The news that FBI agents descended on the former president Donald Trump’s Mar-a-Lago house and searched it have drawn accusations of a politicized law enforcement organization doing the bidding of the Biden administration by targeting political enemies.
The reality is that the process of obtaining a search warrant is governed by a checklist of requirements before a judge approves a decision to invade someone’s home.
Experts say that even a decision to seek a warrant to search a former president’s property likely would have had to be approved by senior Justice Department officials.
The search is part of a investigation into whether Trump took classified records from the White House to his residence in Florida, according to people familiar with the matter.
The Justice Department has been investigating possible mishandling of classified information since the National Archives and Records Administration said it had received 15 boxes of White House records, including documents containing classified information, from Mar-a-Lago. early this year.
Here’s a look at the process for obtaining a search warrant and the laws that govern government records:
HOW DO SEARCH GUARANTEES WORK?
FBI agents can’t just show up to search a property like Mar-a-Lago. Investigators must first obtain a search warrant, which requires convincing a judge that they have probable cause that a crime occurred.

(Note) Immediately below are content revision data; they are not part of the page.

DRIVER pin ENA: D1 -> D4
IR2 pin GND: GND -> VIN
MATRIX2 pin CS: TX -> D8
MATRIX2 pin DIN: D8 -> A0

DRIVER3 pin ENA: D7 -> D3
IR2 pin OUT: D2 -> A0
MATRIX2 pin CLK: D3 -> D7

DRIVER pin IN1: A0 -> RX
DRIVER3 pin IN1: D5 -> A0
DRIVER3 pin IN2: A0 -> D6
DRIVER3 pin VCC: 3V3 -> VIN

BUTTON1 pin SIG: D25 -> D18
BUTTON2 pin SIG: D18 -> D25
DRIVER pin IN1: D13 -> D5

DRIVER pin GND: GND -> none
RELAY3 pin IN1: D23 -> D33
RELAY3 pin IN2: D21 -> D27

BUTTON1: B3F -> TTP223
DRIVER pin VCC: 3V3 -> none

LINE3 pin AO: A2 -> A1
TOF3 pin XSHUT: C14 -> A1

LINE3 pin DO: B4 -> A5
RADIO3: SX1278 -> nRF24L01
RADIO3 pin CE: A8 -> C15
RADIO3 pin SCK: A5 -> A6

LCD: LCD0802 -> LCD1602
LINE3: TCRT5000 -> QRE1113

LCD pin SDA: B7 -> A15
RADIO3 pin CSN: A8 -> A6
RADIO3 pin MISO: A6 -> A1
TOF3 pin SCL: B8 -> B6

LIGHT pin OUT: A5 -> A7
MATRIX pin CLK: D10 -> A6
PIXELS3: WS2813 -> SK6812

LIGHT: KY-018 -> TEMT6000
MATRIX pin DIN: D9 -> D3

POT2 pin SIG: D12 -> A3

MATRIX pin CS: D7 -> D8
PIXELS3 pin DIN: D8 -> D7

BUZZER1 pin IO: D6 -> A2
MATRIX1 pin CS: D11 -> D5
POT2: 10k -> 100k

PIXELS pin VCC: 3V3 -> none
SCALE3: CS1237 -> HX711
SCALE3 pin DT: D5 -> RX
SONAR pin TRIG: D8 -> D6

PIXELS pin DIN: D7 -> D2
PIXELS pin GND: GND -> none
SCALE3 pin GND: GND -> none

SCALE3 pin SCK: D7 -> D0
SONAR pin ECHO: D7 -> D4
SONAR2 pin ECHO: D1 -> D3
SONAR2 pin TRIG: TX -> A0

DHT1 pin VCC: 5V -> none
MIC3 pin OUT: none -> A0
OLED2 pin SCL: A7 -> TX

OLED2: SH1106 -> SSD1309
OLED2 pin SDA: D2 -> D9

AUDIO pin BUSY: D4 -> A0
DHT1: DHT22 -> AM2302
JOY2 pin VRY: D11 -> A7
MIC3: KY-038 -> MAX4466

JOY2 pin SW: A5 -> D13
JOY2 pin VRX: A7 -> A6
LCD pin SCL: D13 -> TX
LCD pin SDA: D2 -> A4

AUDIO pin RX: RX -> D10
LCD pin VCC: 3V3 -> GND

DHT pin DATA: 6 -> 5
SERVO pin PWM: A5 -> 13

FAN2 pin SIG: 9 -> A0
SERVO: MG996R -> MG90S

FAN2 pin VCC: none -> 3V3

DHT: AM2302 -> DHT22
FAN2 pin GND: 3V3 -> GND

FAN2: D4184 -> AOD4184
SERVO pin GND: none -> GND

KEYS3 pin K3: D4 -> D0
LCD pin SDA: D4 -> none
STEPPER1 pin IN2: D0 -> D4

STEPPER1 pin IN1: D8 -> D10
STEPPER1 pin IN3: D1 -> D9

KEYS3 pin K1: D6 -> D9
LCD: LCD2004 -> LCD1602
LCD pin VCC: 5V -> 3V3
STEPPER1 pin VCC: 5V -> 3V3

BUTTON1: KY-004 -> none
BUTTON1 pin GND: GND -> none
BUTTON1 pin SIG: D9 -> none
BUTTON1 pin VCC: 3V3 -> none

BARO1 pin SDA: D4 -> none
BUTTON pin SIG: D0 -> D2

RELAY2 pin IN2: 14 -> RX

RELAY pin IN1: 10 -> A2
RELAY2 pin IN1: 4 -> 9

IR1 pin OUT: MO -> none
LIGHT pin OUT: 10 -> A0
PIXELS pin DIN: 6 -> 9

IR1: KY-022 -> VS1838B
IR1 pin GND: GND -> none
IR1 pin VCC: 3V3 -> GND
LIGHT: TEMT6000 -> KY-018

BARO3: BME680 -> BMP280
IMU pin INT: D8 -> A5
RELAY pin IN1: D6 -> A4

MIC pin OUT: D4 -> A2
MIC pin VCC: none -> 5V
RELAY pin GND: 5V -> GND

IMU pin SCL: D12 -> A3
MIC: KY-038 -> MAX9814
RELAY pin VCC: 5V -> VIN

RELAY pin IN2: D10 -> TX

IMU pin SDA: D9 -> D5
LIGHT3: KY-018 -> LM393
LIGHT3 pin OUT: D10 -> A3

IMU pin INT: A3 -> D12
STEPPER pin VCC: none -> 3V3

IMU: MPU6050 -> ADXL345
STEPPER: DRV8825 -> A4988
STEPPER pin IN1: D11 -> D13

Federal authorities seeking a search warrant present their evidence and basis for the need to search a property in an affidavit reviewed by a federal magistrate or district court judge.
Magistrate judges are not nominated by the president and confirmed by the Senate. Instead, they are appointed by district court judges to handle matters such as search warrant applications and defendants’ initial court appearances.
The judge may request additional information and question the officer requesting the search warrant under oath. The judge will only sign the warrant if there is probable cause that there is evidence of a federal crime at the location authorities want to search.
Given the sensitivity of an investigation involving a former president, there must have been serious deliberation by both the Justice Department and the judge, said Dennis Lormel, who served 28 years with the FBI before retiring in 2003.
“This couldn’t have been just a knee-jerk ‘let’s go with a warrant,’” said Lormel, now president of the Society of Former FBI Special Agents. “I’d like to make sure I have as airtight or bulletproof an affidavit as I can.”
The search warrant application process occurs in secret to avoid alerting the person whose property may be searched. All court records related to the warrant request would be sealed.
Those records generally remain sealed unless and until a criminal case is filed, and even then, authorities may try to keep the affidavit out of public view. The person whose property is being searched has the right to see the order, but not the affidavit.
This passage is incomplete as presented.